España y Alemania arman un frente común para parar las “tendencias racistas” de algunos países europeos

Foto: Prensa Palacio de la Moncloa

El presidente del Gobierno de España, Pedro Sánchez, y la Canciller alemana Ángela Merkel han mantenido un almuerzo de trabajo en Sanlúcar de Barrameda. El conocido Palacio de los Guzmanes, la actual sede de la Fundación Casa Medina Sidonia, ha sido el escenario de esta reunión informal de trabajo que se ha celebrado en un ambiente de cordialidad y colaboración máxima, la tónica reinante en las relaciones entre ambos países.

Poco antes de la una de la tarde llegaba el presidente Sánchez acompañado de su mujer, Begoña Gómez, al palacio sanluqueño. A su llegada, al menos 20 manifestantes recibieron a la pareja presidencial reclamando voz entre otros a la situación social de la ciudad protestando sobre todo al desalojo de pisos ocupados en Sanlúcar de Barrameda y el derecho a una vivienda digna. Una manifestación que se encendía a pocos metros de la entrada al palacio a la llegada del Presidente, entre fuertes medidas de seguridad. Por su parte pocos minutos después llegaba puntual a su cita la Cancillera alemana Ángela Merkel y su marido, que han posado junto al matrimonio Sánchez-Gómez ante más de 100 personas entre periodistas y curiosos.

Entre los temas tratados en la rueda de prensa uno sobresalía en la agenda: la migración. Andalucía es puerta de entrada de migrantes por el Campo de Gibraltar. La situación en algunos puntos de Cádiz es ya crítica, con centros de acogida saturados. A este respecto España y Alemania han sellado una alianza estratégica clave con la que quieren contraponer un frente, en el que cuentan también con Francia y Portugal, ante los extremismos europeos con una clara referencia a gobiernos como el italiano. Ambos países han anunciado un apoyo mutuo en la gestión de los flujos migratorios.
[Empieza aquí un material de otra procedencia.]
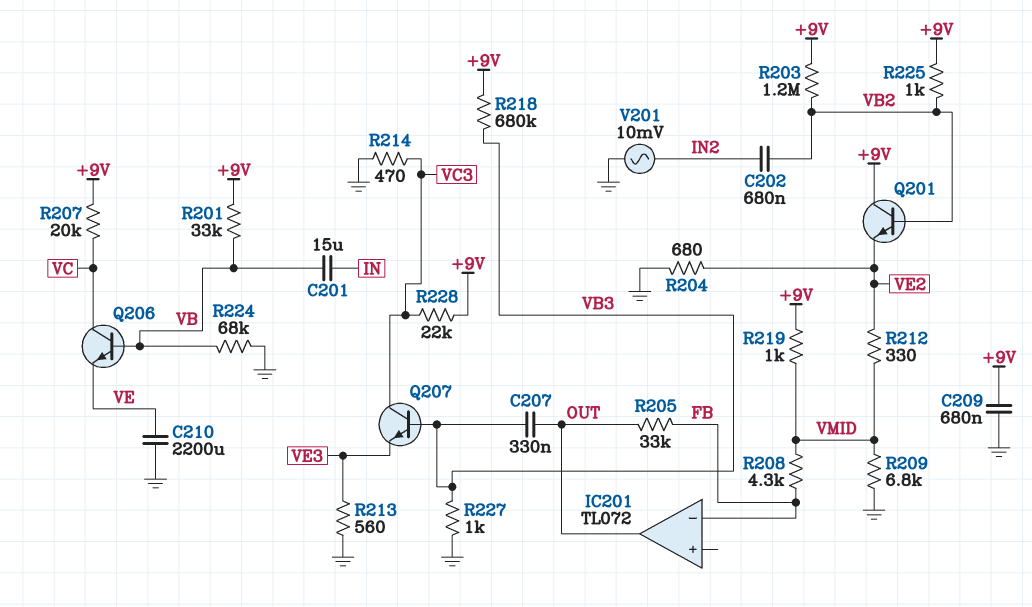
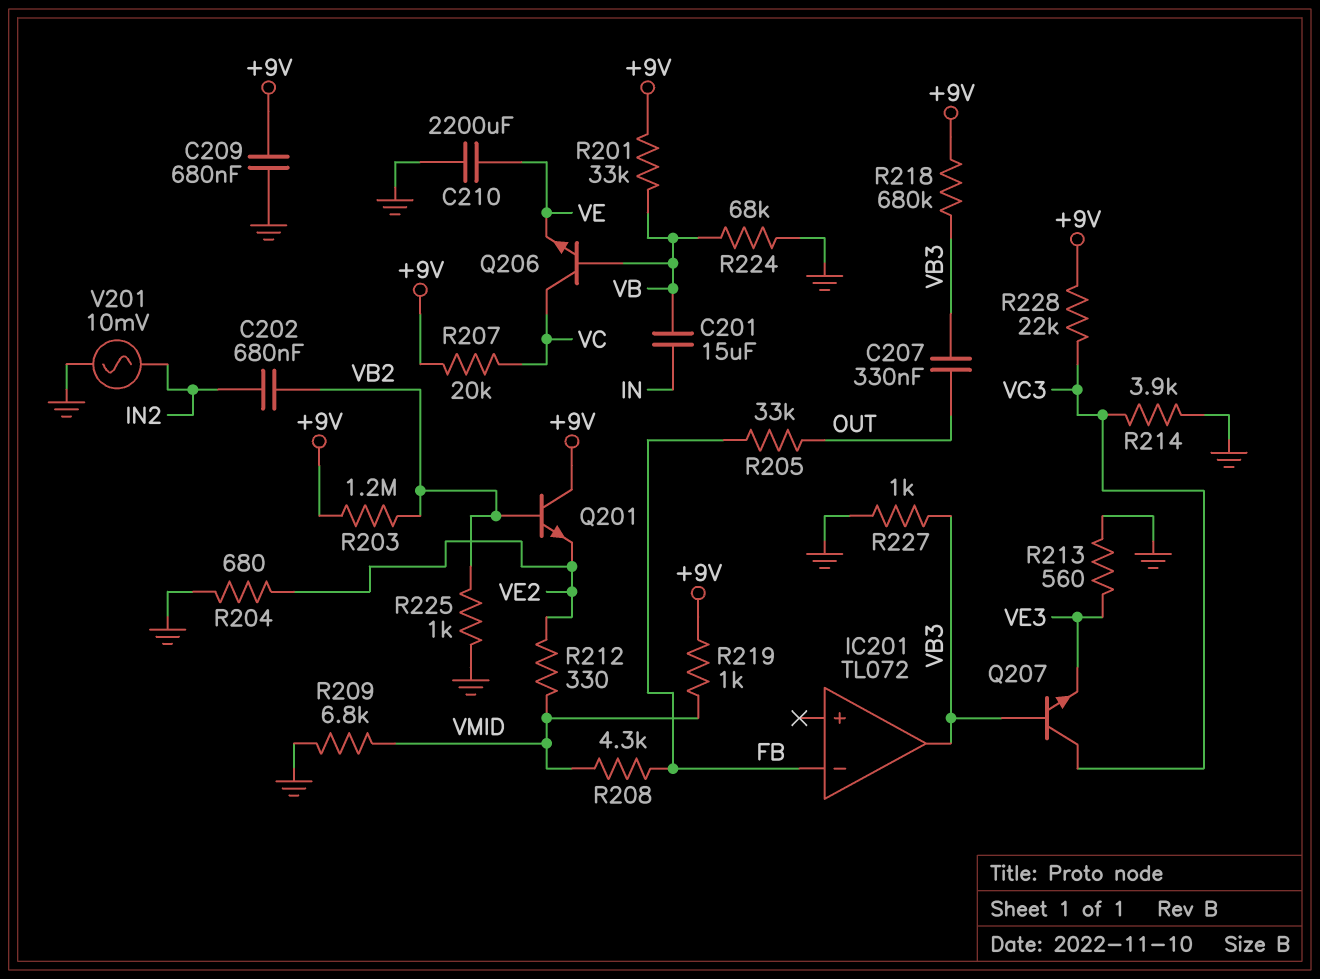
IC201 pin out: OUT -> VB3
R214: 470 (GND, VC3) -> 3.9k (GND, VC3)
R225: 1k (+9V, VB2) -> 1k (GND, VB2)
“El racismo no es un valor a conciliar”

Una política conjunta que será “trasversal” y donde tendrá un importante papel la cooperación entre países de origen y de tránsito, con las miras puestas a Marruecos: principal puerto de salida. Sánchez ha destacado en rueda de prensa la importancia de reforzar los lazos y la colaboración con Marruecos, uno de los principales socios para la UE, para poder controlar los flujos migratorios. Ambos gobiernos apuestan también por reforzar la cooperación con África y los llamados movimientos secundarios. La primera autoridad alemana ha apostado por el diálogo con el resto de países que conforman la Unión para luchar contra las “tendencias racistas”. Merkel cree que para conseguir reorganizar la repatriación de manera conjunta hay que eliminar cualquier política de índole racista.